Taxation Ruling 95/25 (TR 95/25) Income tax: deductions for interest under section 8-1 of the Income Tax Assessment Act 1997 following FC v. Roberts; FC of T v. Smith provides the Commissioner's view regarding the deductibility of interest expenses. TR 95/25 specifies that to determine whether interest expenses are deductible under section 8-1 of the ITAA 1997, it is necessary to look at the use to which the borrowings are put.

The 'use' test established in the Federal Court case FC of T v Munro 91926) 38 CLR 153, 97 ATC 5041 is the basic test for the deductibility of interest and looks at the application of the borrowed funds as the main criterion. Where borrowed funds are used for private purposes, such as the acquisition of a home, the interest will not be deductible even if there is a secondary result that other assets are able to be retained for the purpose of producing assessable income. Paragraph 29 of TR 95/25 states:

    In FC of T v. Munro (1926) 38 CLR 153 ( Munro ) the High Court considered whether interest incurred on a borrowing which was not used to produce assessable income, but was secured by an income producing asset, was deductible. The taxpayer argued that if the interest obligations were not discharged, the income producing asset that secured the borrowing would be in jeopardy. Thus, the discharge of the obligation to pay interest was incurred in producing assessable income. The High Court rejected this proposition.

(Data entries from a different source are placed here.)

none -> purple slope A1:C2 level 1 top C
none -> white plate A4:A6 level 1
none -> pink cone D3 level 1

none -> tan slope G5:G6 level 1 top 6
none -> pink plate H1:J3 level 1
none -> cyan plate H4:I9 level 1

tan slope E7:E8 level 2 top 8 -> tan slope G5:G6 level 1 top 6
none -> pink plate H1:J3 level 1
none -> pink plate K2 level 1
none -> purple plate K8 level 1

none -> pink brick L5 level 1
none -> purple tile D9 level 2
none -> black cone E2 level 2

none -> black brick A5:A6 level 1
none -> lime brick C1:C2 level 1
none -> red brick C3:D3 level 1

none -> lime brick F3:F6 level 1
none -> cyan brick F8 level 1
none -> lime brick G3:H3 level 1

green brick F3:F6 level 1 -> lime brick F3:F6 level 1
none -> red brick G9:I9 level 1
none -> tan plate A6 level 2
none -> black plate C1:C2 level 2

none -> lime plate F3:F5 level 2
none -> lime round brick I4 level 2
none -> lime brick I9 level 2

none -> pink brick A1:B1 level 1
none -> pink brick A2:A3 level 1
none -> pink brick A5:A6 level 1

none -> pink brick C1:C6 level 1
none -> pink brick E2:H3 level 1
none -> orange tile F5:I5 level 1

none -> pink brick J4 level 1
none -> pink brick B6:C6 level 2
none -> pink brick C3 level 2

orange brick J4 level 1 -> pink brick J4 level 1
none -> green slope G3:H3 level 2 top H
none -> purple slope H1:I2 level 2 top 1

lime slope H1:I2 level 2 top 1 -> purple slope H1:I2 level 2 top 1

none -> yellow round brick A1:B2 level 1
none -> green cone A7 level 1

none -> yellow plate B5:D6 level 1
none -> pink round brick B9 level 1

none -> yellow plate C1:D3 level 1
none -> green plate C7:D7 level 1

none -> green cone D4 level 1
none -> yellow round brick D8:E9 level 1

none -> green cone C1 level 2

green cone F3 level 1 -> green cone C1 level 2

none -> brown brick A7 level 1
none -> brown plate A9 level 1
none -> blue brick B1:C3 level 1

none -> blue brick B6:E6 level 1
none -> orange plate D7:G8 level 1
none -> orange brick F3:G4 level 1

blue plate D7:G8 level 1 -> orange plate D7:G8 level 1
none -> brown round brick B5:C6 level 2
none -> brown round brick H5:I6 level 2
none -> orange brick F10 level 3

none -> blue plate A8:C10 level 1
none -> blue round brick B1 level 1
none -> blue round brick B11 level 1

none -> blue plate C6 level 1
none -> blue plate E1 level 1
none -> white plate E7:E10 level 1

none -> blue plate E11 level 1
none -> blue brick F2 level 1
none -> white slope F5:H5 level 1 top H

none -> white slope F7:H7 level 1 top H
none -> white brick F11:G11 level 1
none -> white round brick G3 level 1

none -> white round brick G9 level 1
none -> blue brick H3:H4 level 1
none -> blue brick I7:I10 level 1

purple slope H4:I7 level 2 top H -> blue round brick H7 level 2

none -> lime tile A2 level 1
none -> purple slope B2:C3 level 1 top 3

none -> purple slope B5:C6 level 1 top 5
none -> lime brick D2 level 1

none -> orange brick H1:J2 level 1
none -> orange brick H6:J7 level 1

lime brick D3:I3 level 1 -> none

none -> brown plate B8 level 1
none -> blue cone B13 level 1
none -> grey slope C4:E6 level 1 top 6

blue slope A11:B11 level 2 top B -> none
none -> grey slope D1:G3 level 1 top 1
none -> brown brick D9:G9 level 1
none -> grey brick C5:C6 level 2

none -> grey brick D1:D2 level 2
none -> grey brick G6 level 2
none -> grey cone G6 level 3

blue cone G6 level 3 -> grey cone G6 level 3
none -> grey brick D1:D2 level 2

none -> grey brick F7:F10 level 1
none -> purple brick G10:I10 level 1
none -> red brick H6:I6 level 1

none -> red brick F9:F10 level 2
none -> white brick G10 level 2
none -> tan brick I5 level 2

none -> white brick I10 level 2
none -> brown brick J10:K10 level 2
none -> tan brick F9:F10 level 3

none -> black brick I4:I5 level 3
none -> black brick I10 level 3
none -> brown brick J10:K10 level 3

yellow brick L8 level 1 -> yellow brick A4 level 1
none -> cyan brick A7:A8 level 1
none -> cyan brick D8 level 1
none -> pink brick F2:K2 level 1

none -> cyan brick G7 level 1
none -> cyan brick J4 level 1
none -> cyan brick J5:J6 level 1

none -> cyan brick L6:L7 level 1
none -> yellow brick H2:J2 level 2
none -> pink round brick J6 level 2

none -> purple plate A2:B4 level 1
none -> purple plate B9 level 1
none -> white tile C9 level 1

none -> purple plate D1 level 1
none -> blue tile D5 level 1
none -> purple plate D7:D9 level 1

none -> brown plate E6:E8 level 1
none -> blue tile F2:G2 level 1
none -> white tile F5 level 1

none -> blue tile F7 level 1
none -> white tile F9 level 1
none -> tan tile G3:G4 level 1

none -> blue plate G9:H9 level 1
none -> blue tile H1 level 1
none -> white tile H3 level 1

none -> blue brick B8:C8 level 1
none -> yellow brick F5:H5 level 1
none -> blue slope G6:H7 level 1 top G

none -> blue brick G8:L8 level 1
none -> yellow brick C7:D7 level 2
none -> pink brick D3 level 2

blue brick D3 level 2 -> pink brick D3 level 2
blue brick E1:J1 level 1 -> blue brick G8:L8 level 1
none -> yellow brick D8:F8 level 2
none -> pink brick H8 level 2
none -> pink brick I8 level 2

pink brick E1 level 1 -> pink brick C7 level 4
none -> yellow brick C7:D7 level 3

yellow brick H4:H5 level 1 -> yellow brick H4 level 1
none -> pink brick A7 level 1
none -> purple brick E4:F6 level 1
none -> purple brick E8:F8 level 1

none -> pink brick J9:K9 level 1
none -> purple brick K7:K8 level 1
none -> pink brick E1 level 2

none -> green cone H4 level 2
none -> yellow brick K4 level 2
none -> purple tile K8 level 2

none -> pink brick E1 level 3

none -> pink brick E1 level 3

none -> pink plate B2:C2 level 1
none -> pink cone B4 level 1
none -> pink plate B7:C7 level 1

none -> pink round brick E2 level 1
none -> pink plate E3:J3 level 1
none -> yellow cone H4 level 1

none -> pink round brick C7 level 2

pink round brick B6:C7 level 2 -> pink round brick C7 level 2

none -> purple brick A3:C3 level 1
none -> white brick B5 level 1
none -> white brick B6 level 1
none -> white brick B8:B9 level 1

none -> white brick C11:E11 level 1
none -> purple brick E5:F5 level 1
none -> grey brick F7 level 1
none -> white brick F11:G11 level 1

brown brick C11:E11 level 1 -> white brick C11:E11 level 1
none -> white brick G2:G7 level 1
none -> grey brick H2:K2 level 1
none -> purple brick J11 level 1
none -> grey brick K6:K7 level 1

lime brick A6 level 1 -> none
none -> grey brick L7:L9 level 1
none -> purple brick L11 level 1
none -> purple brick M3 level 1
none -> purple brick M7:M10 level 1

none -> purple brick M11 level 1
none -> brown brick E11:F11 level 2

TD 93/13 Income tax: is interest paid on a loan used to acquire income producing property an allowable deduction where non income producing property (eg the family home) is used as security for the loan? also considers the relevance of security provided for a loan and establishes the principle that deductibility is determined by the use of the borrowed money and the choice of assets used as security for a loan is irrelevant. TD 93/13 examines the situation where a non income producing asset is used as security for a loan to purchase an income producing asset. The interest is deductible because of the use to which the borrowed money is applied. Equally, where an income producing asset is used as security for a loan to purchase a non income producing asset the interest will not be deductible.

You own the property which was used as your main residence that will now be an investment property (property A). You obtained a loan to purchase another property to subsequently be used as your new main residence (property B). The new loan is secured by the investment property but was for the purpose to enable you to purchase a new home that was not for investment purposes.

While we accept that property A will be used for investment purposes to derive rental income, the debt or liability does not exist for that property as you purchased it for cash. Obtaining the new loan to acquire property B even though it is secured by your investment property, is effectively a new transaction and has no bearing to property A. It cannot be said that the borrowings to purchase property B is for income producing purposes as you intend to live in the property as your main residence.

In applying the use test, the character of the interest on the money borrowed under the new loan does not have sufficient connection with the operation or activities involved in gaining assessable income as it was not used to acquire an income producing asset. The money borrowed was used for a private purpose.

Therefore, you are not entitled to claim a deduction for the interest expenses incurred on a loan to acquire a property for you to live in as your main residence. The interest expenses are considered private and domestic in nature and are not deductible under section 8-1 of the ITAA 1997.